Terjadinya bencana alam tanah longsor ini dapat diminimalkan dengan
memberdayakan masyarakat untuk mengenali tipologi lereng yang rawan longsor, gejala
awal longsor, serta upaya antisipasi dini yang harus dilakukan, sehingga pengembangan dan
penyempurnaan manajemen mitigasi gerakan tanah baik dalam skala nasional, regional
maupun lokal secara berkelanjutan dengan memanfaatkan perkembangan teknologi informasi
dan menggalang kebersamaan segenap lapisan masyarakat di kota Ambon.
Saran
Ada beberapa tindakan perlindungan dan perbaikan yang bisa ditambah untuk tempat-
tempat hunian, antara lain:
Perbaikan drainase tanah (menambah materi - materi yang bisa menyerap).
Modifikasi lereng (pengurangan sudut lereng sebelum pembangunan).
Vegetasi kembali lereng - lereng.
Beton-beton yang menahan tembok mungkin bisa menstabilkan lokasi hunian.
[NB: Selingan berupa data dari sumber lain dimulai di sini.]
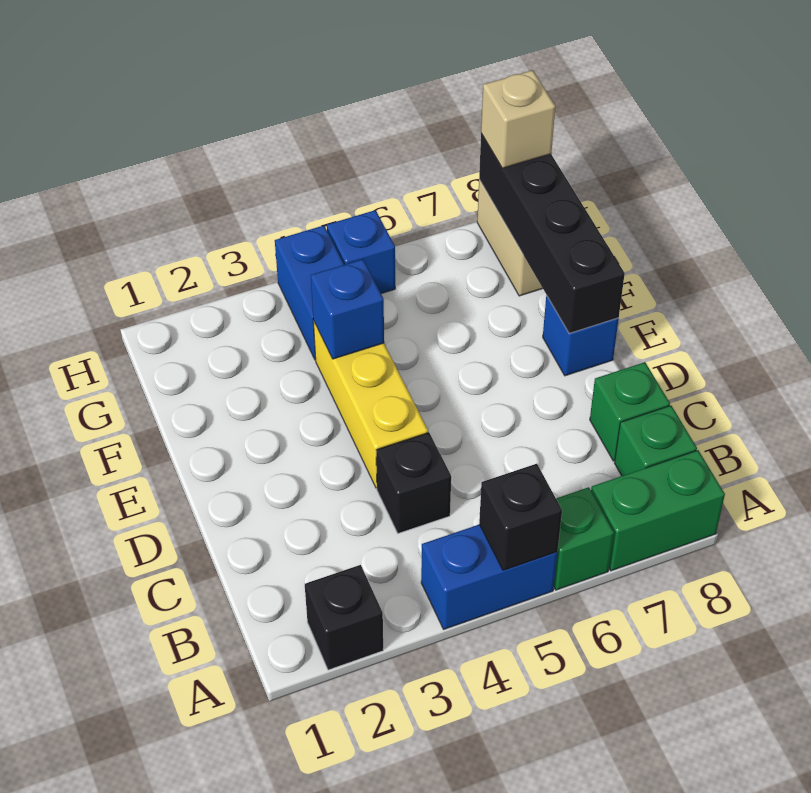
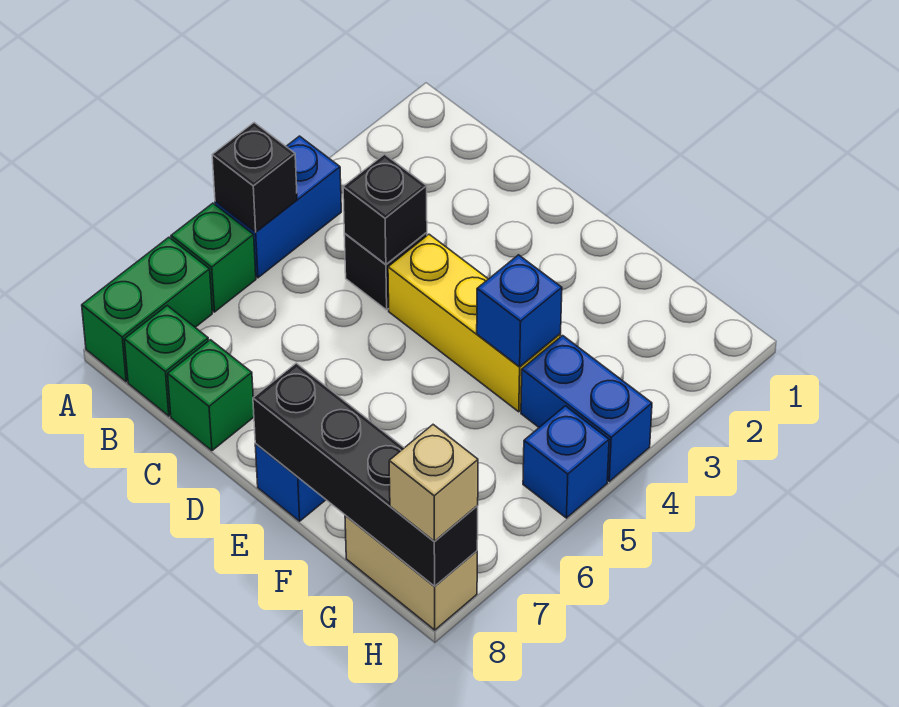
black brick A2 level 1 -> black brick C4 level 2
Selain itu ada hal-hal yang harus dihimbau oleh mahasiswa kepada masyarakat untuk
menghindari bencana tanah longsor adalah
Jangan mencetak sawah dan membuat kolam pada lereng bagian atas di dekat
pemukiman
Buatlah terasering (sengkedan) pada lereng yang terjal bila membangun permukiman
Segera menutup retakan tanah dan dipadatkan agar air tidak masuk ke dalam tanah
melalui retakan
Jangan melakukan penggalian di bawah lereng terjal
Jangan menebang pohon di lereng
Jangan mendirikan permukiman di tepi lereng yang terjal
Jangan mendirikan bangunan di bawah tebing yang terjal
Jangan memotong tebing jalan menjadi tegak
Jangan mendirikan rumah di tepi sungai yang rawan erosi.